On the one side there will undoubtedly be an attempt to expand Commonwealth power at the expense of the States. On the other hand there are those who, like myself, would say, with due acknowledgment to the words of a celebrated resolution passed in the eighteenth century by the House of Commons, that the power of the Commonwealth Government has increased, is increasing and ought to be diminished.
The amendments that I would favour would be intended to make federalism work as was originally intended. To achieve that result, it would first be necessary to redefine some of the legislative powers of the Commonwealth, principally with a view to ensuring that they are specific in nature, and cannot be given so wide an effect that they spill over into almost every field of activity in which the States engage.
This does not mean that one would necessarily oppose the conferral of further powers on the Commonwealth, if it appeared that there were particular matters with which the States were not competent to deal. What is meant is that the powers of the Commonwealth should be defined with such precision that they cannot be given so all-embracing a scope that they distort the balance between the Commonwealth and the States that was originally intended by the framers of the Constitution.
Particular attention would need to be paid to the external affairs power, the corporations power and the power with regard to overseas and inter-State trade.
Everyone agrees that the power to make laws with respect to conciliation and arbitration for the prevention and settlement of industrial disputes extending beyond the limits of any State is quite unsatisfactory, but there will be widely differing views as to what should replace it.
To improve the working of the federal system it would also be necessary to amend the constitutional provisions concerned with the financial arrangements between the Commonwealth and the States.
The Commonwealth now dominates the States in financial matters, raising much larger revenues than it needs to for its own purposes and distributing the balance to the States on terms that control their activities. This fiscal imbalance not only impairs the ability of the States to govern their own affairs; it also often reduces their sense of financial responsibility.
Part of the problem is created by the fact that the States are forbidden by the Constitution to impose duties of excise - a term which has been given a wide meaning - and by the provision of the Constitution, originally intended to be of an interim nature, that enables the Parliament to grant financial assistance to any State on such terms and conditions as the Parliament thinks fit.

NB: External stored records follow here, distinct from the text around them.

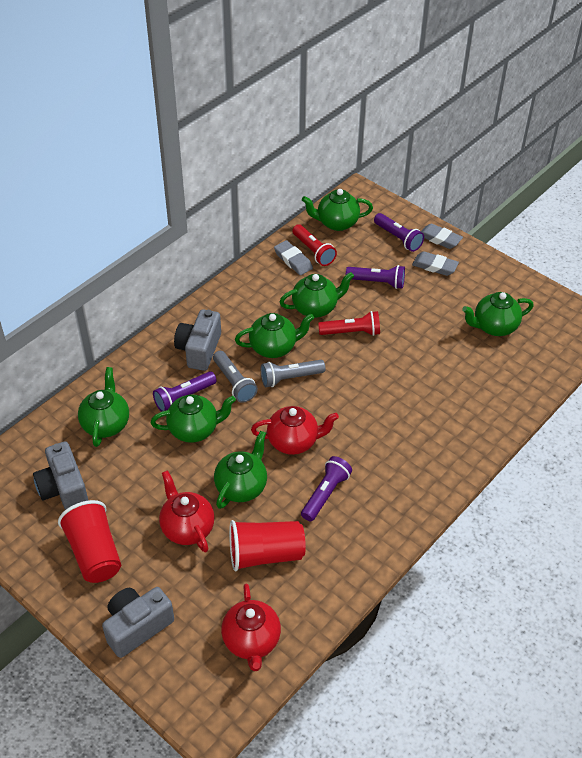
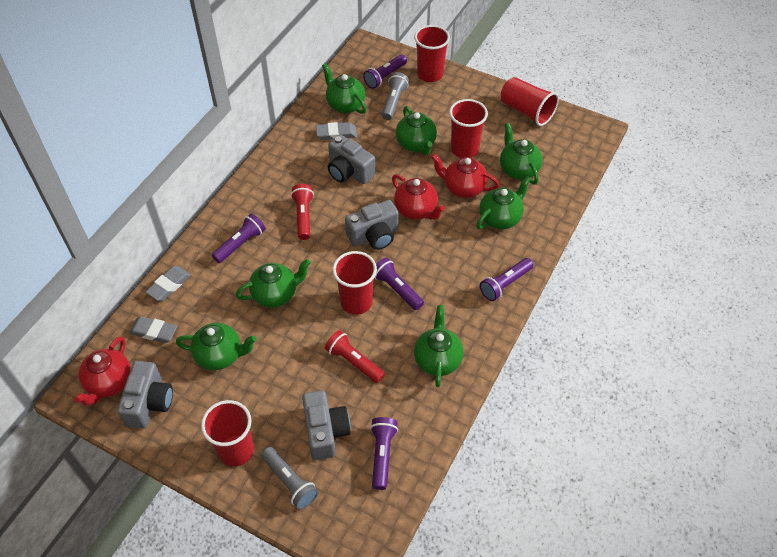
grey camera: 3 -> 4
purple flashlight: 4 -> 5
red cup: 2 -> 5

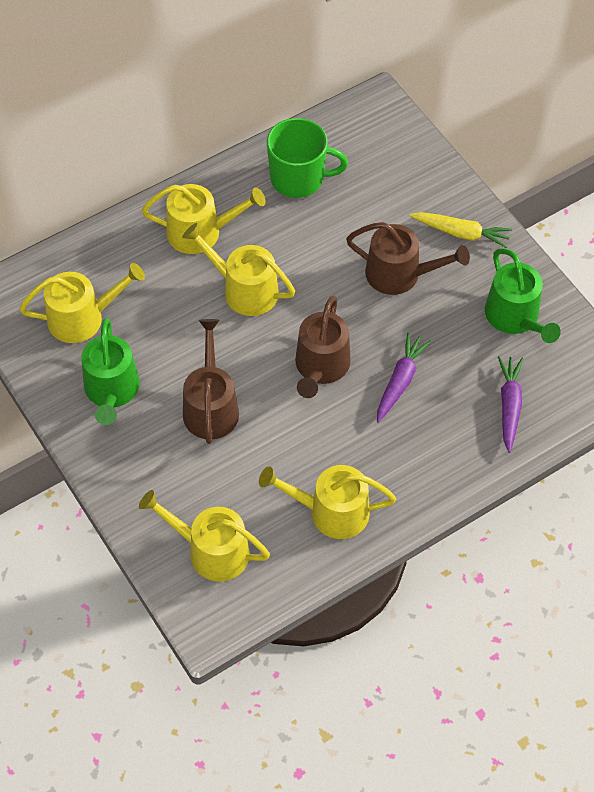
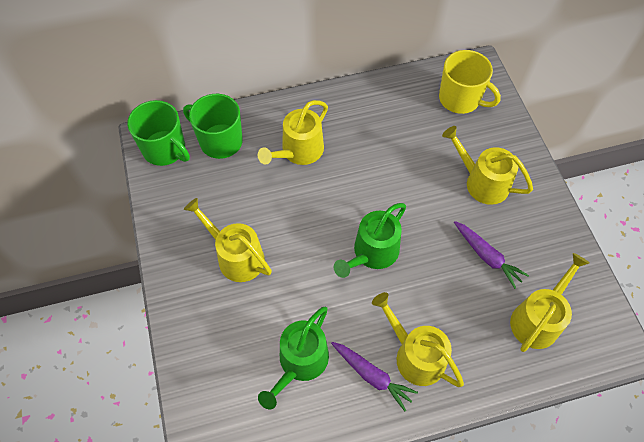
brown watering can: 3 -> 0
green mug: 1 -> 2
yellow carrot: 1 -> 0
yellow mug: 0 -> 1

However, the question is a complex one. Many of the difficulties could be resolved by agreement between the Commonwealth and the States, but having regard to the strong centralist leaning of most Commonwealth Governments, one should not be too optimistic that any completely satisfactory agreement will be reached.
Although the Constitution would benefit from amendment in some respects, it is not an outdated instrument that requires radical change, in spite of the vast changes in society that have taken place since 1901.
It is difficult to escape the belief that the move to rewrite the Constitution is quite adventitious, and unlikely to be productive.
However, our response cannot be one of mere inertia. It has been proposed that for the rest of the century there should be a process of public education and debate in Australia for the purpose of reviewing the Constitution. The Samuel Griffith Society must ensure that education does not degenerate into propaganda, and that the debate is not one-sided.
The Society is launched in the hope that it will take an active part in the discussion of these questions, so that no change is made to the Constitution unless it is clearly seen to be for the good of the people of Australia.